Tydzień pod znakiem danych o inflacji
- Utworzono: piątek, 15, kwiecień 2011 19:16
Ubiegły tydzień złoty rozpoczął z poziomu 3,9545
do euro. Jeszcze we wtorek dominował kierunek północny, a EUR/PLN osiągnął
poziom 3,9870. Od tego jednak momentu obserwowaliśmy nieustanne umocnienie
polskiej waluty, które nieco wyhamowało dopiero w piątek, po czwartkowej
wypowiedzi prezesa NBP. Prezes Belka stwierdził, iż marcowe dane o inflacji
podnoszą oczekiwaną ścieżkę inflacyjną, ale wzrost cen wynika z szoku
podażowego i jako taki ma charakter przejściowy, co rynek odebrał jako
tonowanie oczekiwań związanych ze skalą i tempem ewentualnych podwyżek stóp
procentowych.
Umocnieniu złotego w minionym tygodniu sprzyjało
szereg czynników. Poza okresową aprecjacją euro wobec dolara wpływ na to miała
m.in. jastrzębia wypowiedź A.Bratkowskiego z RPP. Przedstawiciel Rady wyraźnie
wypowiedział się za 50 punktową podwyżką na najbliższym posiedzeniu. Zaś w
połowie tygodnia poznaliśmy zaskakujące dane o inflacji w marcu.

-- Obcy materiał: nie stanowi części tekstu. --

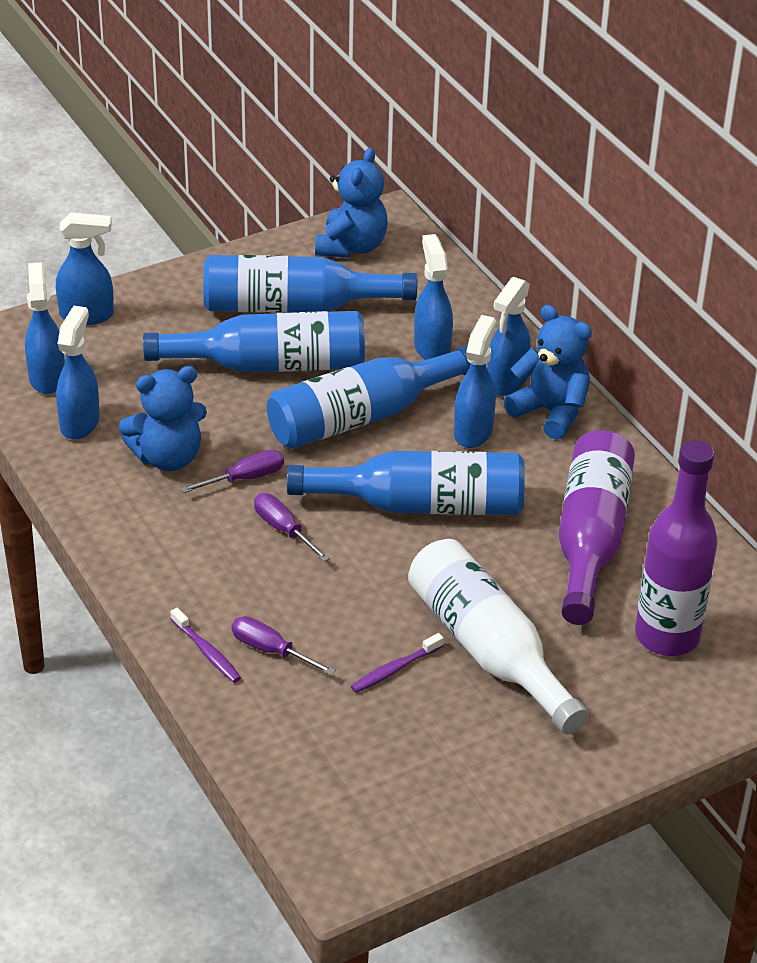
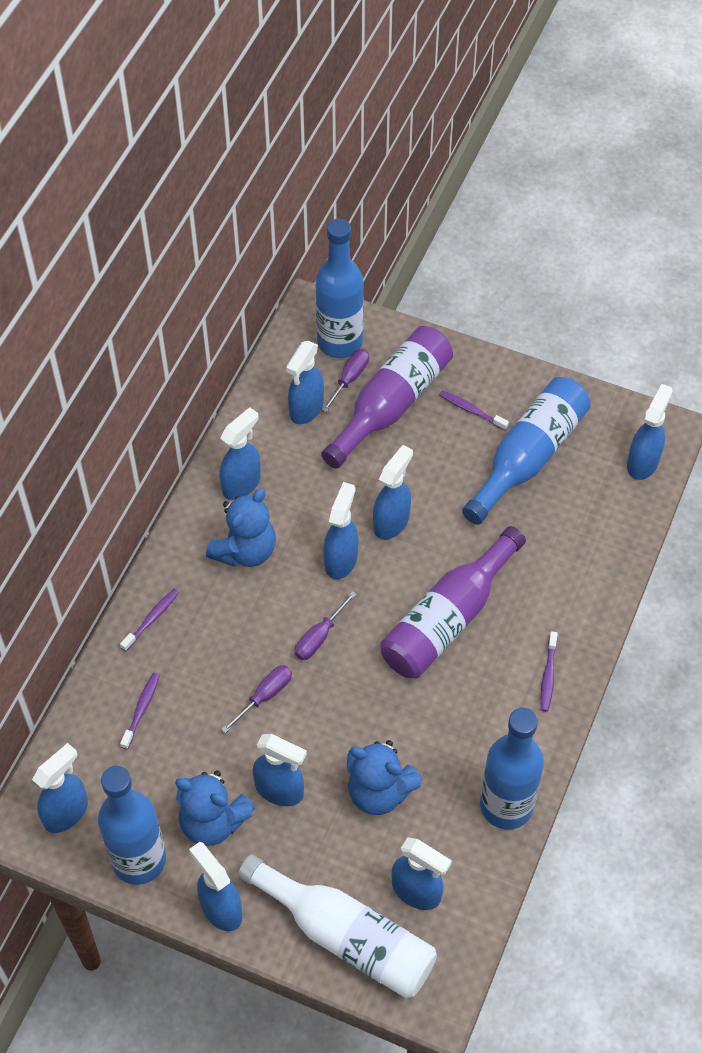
blue spray bottle: 6 -> 9
purple toothbrush: 2 -> 4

Ku zaskoczeniu
rynku ceny konsumpcyjne wzrosły do poziomu 4,3 procent w stosunku do marca
ubiegłego roku. Wkrótce po tej publikacji Ministerstwo Finansów poinformowało,
iż spodziewa się w marcu wzrostu inflacji bazowej do poziomu 2,0 procent rok do
roku. Jednoznacznie rosnąca w gospodarce
presja cenowa generuje oczekiwania na kolejny wzrost stóp procentowych.

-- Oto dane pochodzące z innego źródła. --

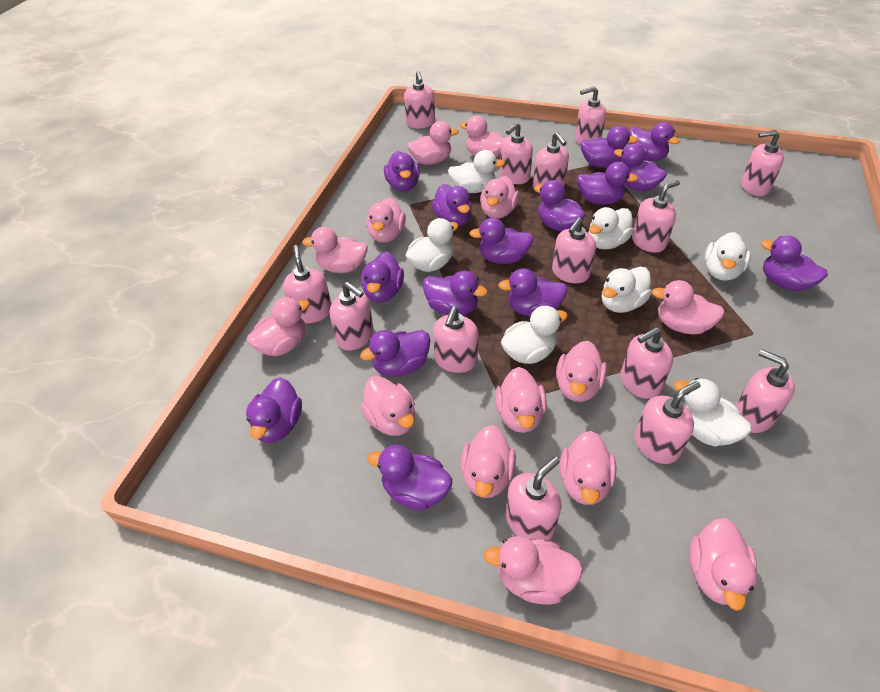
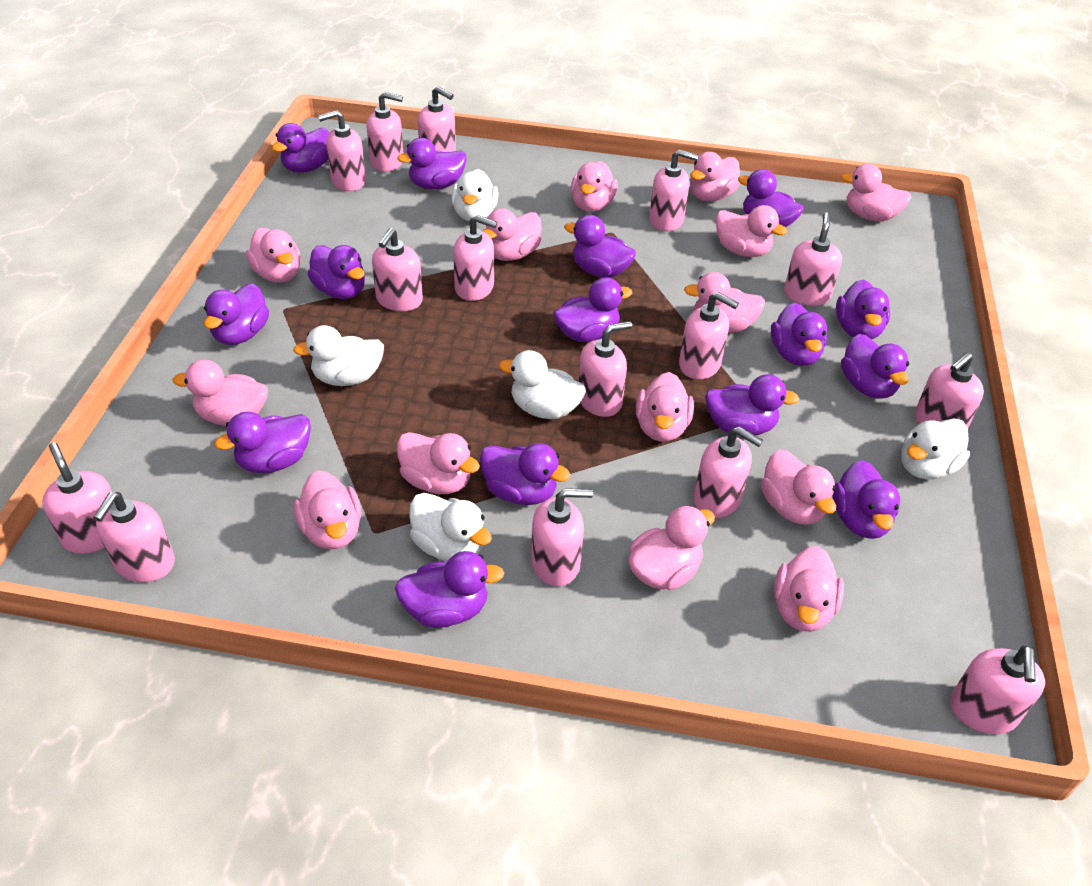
pink soap dispenser: 14 -> 15
white duck: 7 -> 5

O ile jeszcze na początku tygodnia rynek kontraktów terminowych na 3 miesięczny
Wibor wyceniał wzrost stawek rynku pieniężnego w perspektywie miesiąca o 25 pb.
z prawdopodobieństwem 40 procentowym, o tyle na zamknięciu tygodnia było to już
prawdopodobieństwo równe 84 procent.
Nadchodzący tydzień przyniesie kolejna porcję
ważnych danych makro. Inflacja producencka, inflacja bazowa oraz produkcja
przemysłowa i dane z rynku pracy powinny ostatecznie przesądzić kwestię
podwyżki stóp w maju. Jeśli nastąpi wzrost wskaźników cenowych, a wszystko za
tym przemawia –przy równoczesnej silnej produkcji i wciąż umiarkowanych danych
z rynku pracy, możemy zobaczyć złotego podążającego w kierunku 3,90 za euro.
Eurodolar kończył tydzień w okolicach, w których
go rozpoczął, jednak na rynku panowała spora zmienność. Od wtorku eurodolar
codziennie minimum raz w kilka godzin wykonywał ruch o zasięgu przekraczającym
figurę. W poniedziałek notowania miały bardzo spokojny przebieg – eurodolar
zaczął tydzień w okolicach 1,4450 i osłabiał się nieznacznie. Spadki zatrzymał
poziom 1,4380 osiągnięty we wtorek rano. W tych okolicach kurs zawrócił i
wyszedł ponad poziom 1,4500 ustanawiając zarazem nowe, kilkunastomiesięczne
maksima. Nie zdołał jednak przebić poziomu 1,4520, który już do końca tygodnia
pozostawał barierą, której kurs nie zdołał sforsować. Kolejne dni miały dość
podobny przebieg – nieudane próby wyjścia na nowe szczyty zarówno w środę, jak
i w czwartek kończyły się wyraźnymi spadkami kursu EUR/USD. W piątek eurodolar
nie zdołał trwale przebić poziomu 1,4500 i pod koniec sesji zniżkował do
1,4420.
Uwaga uczestników rynku była w ostatnich dniach
zogniskowana na odczytach inflacji w najważniejszych światowych gospodarkach.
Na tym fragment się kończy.